The organisational model Team Small Group was ahead of the current interest in the middle years but was an attempt to address the same set of problems: namely to provide stability, a sense of belonging and offset a sense of disengagement experienced by some students during their middle years of schooling. The Team Small Group innovation was premised on the notion that adolescence is a complex social/emotional developmental stage which needs to be recognised and addressed by educators.

The starting point of The Grange experience of Team Small Group was its depiction in literature and at ‘in-services’ run by Anne Ratzki Ratzki, (a German educator) attended by several key figures in the formation of The Grange in 1992, including foundation Principal Karen Moore. Other key concepts came out of literature associated with Ted Sizer and the Coalition of Essential Schools coming from the United States.

The Team Small Group model was developed in Germany in the early 1970s as a reaction against an education system that practiced predominant streaming of students. The streaming experiment in Germany was said to be producing negative effects, particularly on socialisation processes and student's social learning. Team Small Group was an attempt to eliminate competition and enforce cooperation where weaker students would be helped by stronger students and all members of the community would learn to overcome differences and live together harmoniously.

To achieve these ends, organisationally it is characterised by a stable group of adolescents in the form of table group (about five students placed in a mixed ability grouping, chosen by staff and expected to operate as a unit for extended periods of time) Three classes of students are kept together with a small group of staff operating as a small school within a school with a high degree of autonomy.

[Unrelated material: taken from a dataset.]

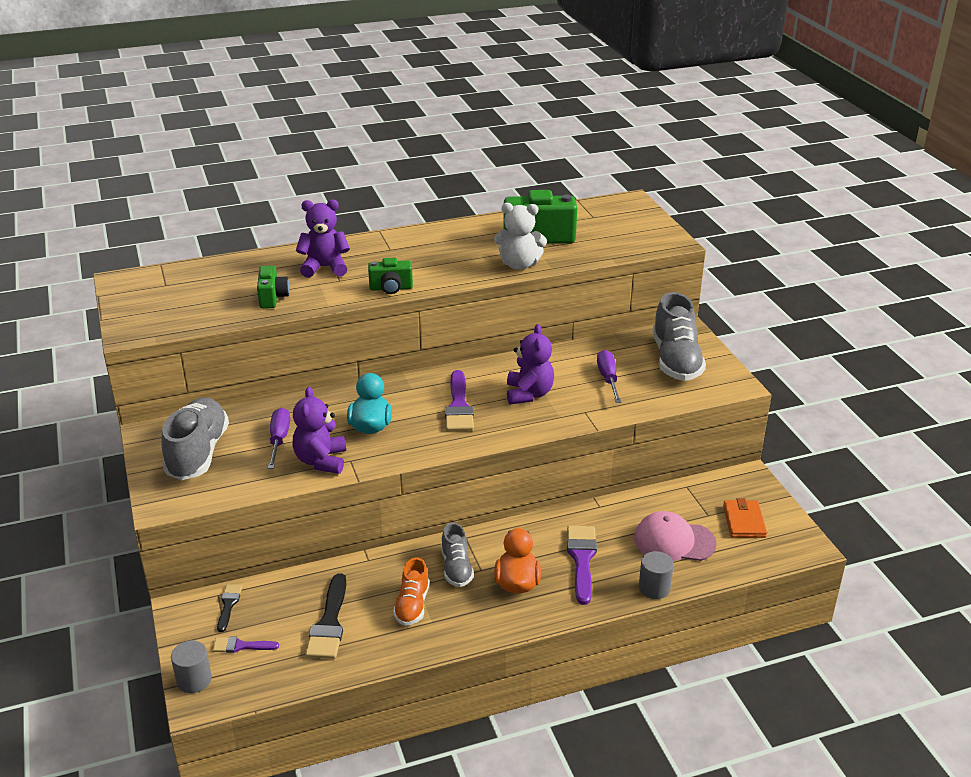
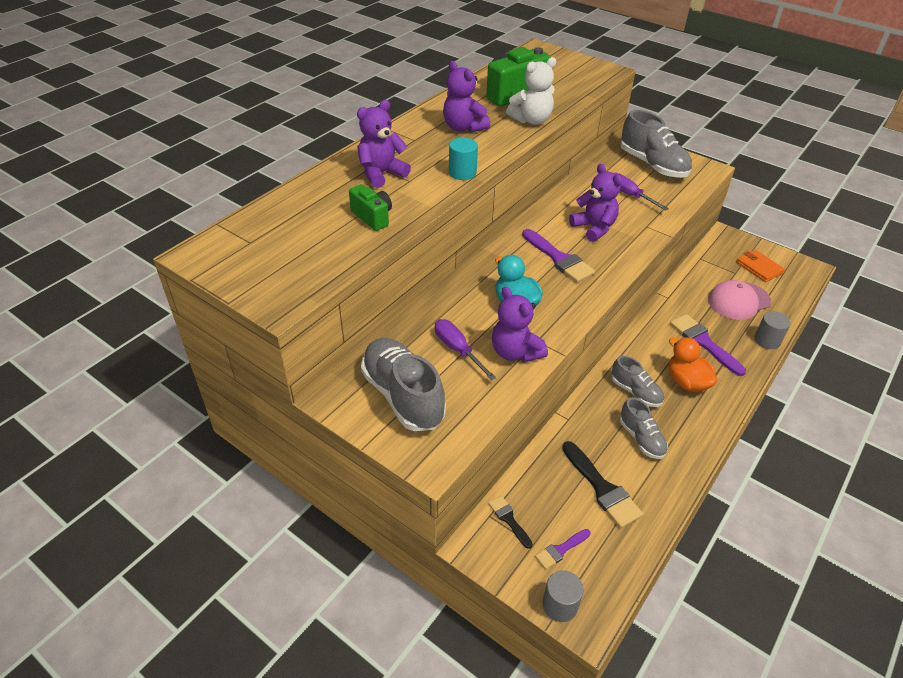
camera: 35 degrees left, 10 degrees up
(391, 288) = (462, 173): green camera -> turquoise cylinder
(412, 605) = (641, 438): orange shoe -> grey shoe
(447, 252) = (463, 127): none -> purple teddy bear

Power is decentralised in the school down to the team level. The basic unit of work in the classroom is not the teacher but the work going on between students in these table groups. The exchange of ideas within the table group facilitates cognitive learning processes and "liberates from personal perception and spontaneous opinions from the egocentric perspective."

Team Small Group was introduced from the very beginning of The Grange's establishment and survived as an organisational model with relative stability for a number of years, however by the time George Perini (College Principal 1999–2006) and Angelique den Brinker (College Principal 2006–2014) were appointed, more traditional school structures were introduced, in response to changing area demographics, student opinion data, analysis of test results and emerging educational trends

==Media appearances==
The school was used to film Chris Lilley's Jonah from Tonga. It was filmed as the fictitious Holy Cross High School in a lower socioeconomic area in the outer western suburbs of Sydney, New South Wales, Australia.